The film finds Becky now working as a waitress in a diner where the sixteen-year-old struggles to cope with sexist clients and a boring job. But she has found a home of sorts with Elena (Denise Burse), another misfit who understands Becky and provides the young woman with much-needed companionship after the murder of her father that was so central to the plot of the original movie. But with the Noble Men coming to town – a thinly disguised Proud Boys if ever there was one – Becky’s life is shaken to the core, and once again she goes on a vengeance-fuelled rampage in the home of their leader, Daryl (Seann William Scott). These men, however, are professionals – will our teenage dayglo commando measure up to the challenge?

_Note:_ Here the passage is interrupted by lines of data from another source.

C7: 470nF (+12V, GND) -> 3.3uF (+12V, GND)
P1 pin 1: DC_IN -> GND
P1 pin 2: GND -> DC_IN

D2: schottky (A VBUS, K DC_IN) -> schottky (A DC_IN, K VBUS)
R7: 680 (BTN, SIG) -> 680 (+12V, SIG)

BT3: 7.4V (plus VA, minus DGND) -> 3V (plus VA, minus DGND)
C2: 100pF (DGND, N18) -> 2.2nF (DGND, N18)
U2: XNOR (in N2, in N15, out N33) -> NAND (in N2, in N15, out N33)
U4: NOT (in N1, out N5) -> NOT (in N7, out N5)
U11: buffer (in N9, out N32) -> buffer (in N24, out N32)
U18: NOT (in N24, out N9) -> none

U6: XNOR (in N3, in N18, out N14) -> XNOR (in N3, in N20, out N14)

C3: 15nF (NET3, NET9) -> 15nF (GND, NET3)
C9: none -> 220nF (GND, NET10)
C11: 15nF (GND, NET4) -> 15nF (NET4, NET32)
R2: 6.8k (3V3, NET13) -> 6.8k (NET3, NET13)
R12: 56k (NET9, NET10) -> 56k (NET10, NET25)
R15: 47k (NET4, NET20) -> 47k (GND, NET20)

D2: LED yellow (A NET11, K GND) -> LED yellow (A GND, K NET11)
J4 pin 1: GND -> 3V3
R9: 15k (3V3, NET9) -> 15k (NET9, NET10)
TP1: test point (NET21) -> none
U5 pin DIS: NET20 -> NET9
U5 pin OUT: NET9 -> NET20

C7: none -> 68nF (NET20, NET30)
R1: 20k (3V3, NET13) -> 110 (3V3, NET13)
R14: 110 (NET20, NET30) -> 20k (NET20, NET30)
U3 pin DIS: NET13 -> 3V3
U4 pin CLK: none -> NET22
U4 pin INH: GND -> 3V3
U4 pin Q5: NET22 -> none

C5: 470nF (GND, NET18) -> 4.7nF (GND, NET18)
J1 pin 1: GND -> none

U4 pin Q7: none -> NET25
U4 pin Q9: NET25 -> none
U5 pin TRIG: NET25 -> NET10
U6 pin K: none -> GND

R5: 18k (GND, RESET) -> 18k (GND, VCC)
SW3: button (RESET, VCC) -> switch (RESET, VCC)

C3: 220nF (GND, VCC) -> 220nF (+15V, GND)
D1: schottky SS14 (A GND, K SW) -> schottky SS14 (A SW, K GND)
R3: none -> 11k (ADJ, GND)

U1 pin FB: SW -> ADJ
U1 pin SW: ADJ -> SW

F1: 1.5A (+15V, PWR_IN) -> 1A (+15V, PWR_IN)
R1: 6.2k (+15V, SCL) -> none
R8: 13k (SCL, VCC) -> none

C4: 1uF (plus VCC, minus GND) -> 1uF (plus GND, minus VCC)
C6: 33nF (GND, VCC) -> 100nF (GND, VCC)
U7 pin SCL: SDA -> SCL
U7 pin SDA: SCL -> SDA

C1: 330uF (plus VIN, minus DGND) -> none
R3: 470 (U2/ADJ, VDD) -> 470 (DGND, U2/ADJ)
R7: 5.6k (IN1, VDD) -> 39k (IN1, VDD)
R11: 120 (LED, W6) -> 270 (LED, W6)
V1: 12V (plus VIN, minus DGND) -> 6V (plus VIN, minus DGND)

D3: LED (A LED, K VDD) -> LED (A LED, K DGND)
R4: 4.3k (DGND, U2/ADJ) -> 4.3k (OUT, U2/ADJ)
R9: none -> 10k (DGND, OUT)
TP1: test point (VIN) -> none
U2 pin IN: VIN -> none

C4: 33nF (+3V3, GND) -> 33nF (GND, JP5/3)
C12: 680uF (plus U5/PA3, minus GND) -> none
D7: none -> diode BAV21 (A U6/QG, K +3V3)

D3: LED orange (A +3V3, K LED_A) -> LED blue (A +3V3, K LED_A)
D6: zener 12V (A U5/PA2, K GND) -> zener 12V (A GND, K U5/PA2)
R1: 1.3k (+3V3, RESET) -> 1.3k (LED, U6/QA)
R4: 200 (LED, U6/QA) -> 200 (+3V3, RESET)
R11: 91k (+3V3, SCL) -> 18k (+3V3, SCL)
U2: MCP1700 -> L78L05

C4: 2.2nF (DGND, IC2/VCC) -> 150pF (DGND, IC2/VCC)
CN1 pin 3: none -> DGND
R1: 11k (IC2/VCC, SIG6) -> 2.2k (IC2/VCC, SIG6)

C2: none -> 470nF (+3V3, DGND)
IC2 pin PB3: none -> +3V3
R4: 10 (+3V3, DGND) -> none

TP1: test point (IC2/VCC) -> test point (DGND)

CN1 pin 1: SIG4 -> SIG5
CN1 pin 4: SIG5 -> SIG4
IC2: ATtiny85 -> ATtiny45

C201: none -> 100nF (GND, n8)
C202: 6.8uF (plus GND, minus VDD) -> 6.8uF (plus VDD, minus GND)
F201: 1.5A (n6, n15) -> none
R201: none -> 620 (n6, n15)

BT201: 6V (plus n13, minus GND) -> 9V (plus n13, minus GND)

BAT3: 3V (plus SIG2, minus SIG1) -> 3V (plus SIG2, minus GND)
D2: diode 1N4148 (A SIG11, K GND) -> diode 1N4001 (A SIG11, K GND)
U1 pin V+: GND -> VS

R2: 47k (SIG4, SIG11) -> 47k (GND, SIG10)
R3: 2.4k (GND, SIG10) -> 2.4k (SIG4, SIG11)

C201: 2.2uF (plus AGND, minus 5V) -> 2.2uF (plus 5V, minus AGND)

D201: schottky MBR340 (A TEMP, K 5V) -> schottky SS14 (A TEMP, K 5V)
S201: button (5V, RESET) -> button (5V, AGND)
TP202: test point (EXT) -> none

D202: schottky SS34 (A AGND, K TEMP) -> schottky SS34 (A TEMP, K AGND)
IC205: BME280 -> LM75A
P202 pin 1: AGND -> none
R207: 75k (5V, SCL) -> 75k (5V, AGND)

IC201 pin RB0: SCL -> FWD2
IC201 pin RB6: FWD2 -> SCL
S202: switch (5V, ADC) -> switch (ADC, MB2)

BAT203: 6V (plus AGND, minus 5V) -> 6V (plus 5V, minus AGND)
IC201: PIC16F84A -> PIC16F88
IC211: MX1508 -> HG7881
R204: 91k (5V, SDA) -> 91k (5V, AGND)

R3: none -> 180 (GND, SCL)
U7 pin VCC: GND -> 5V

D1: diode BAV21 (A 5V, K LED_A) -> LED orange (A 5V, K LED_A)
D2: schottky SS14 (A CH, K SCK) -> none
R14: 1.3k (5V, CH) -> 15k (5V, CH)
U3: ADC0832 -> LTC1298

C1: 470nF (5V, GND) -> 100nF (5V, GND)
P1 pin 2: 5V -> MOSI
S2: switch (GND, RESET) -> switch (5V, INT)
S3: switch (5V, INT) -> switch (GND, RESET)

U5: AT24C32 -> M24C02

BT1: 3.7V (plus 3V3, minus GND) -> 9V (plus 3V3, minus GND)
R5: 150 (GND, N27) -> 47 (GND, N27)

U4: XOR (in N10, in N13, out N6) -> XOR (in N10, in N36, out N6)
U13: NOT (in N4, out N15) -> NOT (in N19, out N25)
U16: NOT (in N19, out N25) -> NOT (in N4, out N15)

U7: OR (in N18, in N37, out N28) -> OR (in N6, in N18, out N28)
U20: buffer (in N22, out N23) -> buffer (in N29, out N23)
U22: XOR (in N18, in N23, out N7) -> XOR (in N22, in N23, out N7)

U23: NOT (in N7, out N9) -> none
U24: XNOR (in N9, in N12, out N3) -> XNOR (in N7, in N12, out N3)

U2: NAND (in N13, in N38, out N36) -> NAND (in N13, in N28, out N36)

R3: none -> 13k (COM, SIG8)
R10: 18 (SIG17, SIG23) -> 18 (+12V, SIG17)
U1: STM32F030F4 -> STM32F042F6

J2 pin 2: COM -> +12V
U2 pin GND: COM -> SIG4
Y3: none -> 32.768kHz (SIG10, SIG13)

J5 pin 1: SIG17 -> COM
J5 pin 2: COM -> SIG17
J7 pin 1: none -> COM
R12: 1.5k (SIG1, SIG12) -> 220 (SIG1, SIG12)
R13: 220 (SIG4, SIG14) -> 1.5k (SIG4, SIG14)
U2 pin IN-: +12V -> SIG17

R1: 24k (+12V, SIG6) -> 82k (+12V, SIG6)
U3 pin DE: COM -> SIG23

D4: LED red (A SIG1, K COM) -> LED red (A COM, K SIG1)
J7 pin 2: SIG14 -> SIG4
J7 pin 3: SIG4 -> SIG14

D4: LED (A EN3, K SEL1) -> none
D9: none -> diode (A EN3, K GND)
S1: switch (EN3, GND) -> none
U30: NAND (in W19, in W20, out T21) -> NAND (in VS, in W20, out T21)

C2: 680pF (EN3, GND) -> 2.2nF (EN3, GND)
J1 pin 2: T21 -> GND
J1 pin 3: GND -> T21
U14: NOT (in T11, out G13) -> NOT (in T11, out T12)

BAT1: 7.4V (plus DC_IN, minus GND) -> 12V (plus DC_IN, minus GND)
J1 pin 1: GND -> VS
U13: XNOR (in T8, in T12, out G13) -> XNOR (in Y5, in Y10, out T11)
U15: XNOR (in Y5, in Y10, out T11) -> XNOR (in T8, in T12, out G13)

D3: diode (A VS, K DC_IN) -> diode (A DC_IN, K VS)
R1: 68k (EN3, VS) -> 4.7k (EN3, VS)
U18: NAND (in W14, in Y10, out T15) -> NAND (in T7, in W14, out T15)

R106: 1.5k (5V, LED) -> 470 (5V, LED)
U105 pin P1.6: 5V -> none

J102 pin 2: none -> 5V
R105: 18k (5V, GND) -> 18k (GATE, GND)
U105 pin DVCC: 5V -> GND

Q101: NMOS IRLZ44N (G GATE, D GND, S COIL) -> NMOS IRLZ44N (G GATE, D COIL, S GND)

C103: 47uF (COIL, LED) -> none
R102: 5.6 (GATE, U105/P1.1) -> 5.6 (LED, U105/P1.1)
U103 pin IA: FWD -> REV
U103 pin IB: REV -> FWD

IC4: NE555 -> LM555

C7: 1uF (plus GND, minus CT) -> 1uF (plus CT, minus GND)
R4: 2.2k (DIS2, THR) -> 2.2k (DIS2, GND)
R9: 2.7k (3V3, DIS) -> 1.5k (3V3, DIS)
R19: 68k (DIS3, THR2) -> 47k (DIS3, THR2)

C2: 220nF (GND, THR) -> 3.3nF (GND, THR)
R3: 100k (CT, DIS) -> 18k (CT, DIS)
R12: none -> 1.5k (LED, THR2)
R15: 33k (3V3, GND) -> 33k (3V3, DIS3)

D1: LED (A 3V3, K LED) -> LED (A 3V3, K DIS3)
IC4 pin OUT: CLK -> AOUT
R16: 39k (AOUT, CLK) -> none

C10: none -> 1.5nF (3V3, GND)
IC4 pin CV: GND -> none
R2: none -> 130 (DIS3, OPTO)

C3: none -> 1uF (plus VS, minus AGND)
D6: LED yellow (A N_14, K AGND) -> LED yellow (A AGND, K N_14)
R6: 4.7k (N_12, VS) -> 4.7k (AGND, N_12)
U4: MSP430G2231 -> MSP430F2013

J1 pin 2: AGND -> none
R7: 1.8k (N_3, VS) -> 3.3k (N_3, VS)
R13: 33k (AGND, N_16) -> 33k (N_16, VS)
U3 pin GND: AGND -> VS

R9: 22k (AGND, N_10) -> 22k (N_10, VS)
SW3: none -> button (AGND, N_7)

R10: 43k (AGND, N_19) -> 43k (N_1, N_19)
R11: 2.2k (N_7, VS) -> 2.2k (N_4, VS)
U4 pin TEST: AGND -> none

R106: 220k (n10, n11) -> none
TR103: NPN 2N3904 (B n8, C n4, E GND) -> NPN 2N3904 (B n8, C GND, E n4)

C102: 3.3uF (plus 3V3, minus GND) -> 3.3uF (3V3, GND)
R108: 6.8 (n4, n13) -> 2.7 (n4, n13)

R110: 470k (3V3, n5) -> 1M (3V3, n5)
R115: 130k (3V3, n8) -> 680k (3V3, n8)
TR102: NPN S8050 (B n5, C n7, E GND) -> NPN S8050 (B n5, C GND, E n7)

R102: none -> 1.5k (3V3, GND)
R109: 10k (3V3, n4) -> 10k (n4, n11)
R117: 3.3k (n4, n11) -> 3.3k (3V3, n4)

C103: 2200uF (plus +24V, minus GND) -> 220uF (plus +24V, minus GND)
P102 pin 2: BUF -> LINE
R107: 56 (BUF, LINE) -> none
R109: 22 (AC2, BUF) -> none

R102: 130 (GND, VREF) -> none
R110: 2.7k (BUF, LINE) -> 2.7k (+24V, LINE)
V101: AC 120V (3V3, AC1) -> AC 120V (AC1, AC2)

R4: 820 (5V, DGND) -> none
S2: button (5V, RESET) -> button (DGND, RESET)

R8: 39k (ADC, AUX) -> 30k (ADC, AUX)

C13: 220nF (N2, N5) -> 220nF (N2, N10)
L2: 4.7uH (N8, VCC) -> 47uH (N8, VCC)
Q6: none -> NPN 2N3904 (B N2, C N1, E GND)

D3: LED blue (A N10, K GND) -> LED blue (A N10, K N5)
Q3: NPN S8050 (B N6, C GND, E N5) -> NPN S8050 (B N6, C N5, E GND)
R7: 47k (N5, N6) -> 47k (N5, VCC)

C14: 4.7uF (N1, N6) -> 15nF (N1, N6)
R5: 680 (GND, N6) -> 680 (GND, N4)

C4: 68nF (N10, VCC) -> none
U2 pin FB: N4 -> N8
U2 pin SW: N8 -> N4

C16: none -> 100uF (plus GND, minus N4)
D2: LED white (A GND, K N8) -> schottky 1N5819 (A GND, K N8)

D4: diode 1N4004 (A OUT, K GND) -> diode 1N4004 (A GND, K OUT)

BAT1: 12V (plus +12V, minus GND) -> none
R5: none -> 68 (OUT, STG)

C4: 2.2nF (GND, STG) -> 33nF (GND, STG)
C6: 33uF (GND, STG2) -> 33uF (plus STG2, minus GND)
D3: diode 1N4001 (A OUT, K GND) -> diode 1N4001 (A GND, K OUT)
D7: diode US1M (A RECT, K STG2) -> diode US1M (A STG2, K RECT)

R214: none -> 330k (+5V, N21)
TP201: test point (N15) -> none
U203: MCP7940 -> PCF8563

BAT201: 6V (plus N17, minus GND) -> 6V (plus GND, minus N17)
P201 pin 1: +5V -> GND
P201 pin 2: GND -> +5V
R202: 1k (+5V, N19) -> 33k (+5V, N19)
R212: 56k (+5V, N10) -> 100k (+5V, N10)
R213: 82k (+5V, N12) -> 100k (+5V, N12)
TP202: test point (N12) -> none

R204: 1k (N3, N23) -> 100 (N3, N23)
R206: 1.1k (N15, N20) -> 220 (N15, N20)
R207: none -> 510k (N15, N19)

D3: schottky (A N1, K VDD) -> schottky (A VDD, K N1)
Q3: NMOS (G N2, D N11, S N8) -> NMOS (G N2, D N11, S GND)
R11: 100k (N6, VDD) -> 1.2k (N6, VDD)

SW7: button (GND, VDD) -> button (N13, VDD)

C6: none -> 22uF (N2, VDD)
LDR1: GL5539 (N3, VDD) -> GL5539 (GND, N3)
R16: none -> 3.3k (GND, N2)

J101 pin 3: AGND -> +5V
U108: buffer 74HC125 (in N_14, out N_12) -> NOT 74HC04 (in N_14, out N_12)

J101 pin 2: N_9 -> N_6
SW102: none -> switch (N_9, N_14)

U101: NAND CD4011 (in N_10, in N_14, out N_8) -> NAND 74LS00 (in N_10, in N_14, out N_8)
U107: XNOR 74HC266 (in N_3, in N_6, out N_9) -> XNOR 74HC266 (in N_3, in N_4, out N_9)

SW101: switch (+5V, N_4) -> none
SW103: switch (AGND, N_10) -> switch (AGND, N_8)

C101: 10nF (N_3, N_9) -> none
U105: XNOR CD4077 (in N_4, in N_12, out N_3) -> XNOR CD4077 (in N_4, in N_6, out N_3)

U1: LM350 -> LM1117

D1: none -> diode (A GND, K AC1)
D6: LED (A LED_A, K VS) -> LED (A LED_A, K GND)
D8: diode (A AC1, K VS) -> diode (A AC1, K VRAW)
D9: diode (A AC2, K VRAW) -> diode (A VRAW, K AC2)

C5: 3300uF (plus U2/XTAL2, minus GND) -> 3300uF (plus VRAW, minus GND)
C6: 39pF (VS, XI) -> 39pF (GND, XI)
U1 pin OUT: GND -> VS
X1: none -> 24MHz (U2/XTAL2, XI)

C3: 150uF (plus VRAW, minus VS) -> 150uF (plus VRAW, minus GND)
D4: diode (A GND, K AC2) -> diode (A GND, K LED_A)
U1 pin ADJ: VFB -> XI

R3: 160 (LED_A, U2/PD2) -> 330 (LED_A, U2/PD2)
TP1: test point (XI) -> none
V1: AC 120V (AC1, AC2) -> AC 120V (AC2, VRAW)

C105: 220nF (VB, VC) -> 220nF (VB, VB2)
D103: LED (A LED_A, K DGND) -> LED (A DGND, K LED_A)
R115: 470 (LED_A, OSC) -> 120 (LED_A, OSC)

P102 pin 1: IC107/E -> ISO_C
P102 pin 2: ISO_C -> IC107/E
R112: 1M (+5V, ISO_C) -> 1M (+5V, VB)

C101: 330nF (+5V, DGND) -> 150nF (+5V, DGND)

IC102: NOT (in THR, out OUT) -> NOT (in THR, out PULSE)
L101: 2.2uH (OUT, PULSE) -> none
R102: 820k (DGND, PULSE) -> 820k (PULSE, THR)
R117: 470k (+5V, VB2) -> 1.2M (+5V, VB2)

The Wrath of Becky is delightfully violent, very silly and a whole lot of fun. With perhaps the most ludicrous final five minutes of a film in recent years (which is saying something, for we truly live in dumb times) the film admirably earns its right to it. Despite the disappointing earlier collaboration of Angel and Coote in The Open House (2018), they find themselves on much firmer ground with Becky, in large part due to the centrality of Lulu Wilson who – as the eponymous teen – unambiguously owns the whole damned movie. Having watched her grow up on screen since earlier movies like Annabelle: Creation (2017) and Doctor Strange (2016), there’s something genuinely delightful about watching Wilson come into her own through the Becky films especially, and that the ending of the latest film points so brazenly to a sequel is welcome news indeed. It might be John Wick but with a teenage girl, but I for one am fine with that – The Wrath of Becky is satisfying, goofy fun.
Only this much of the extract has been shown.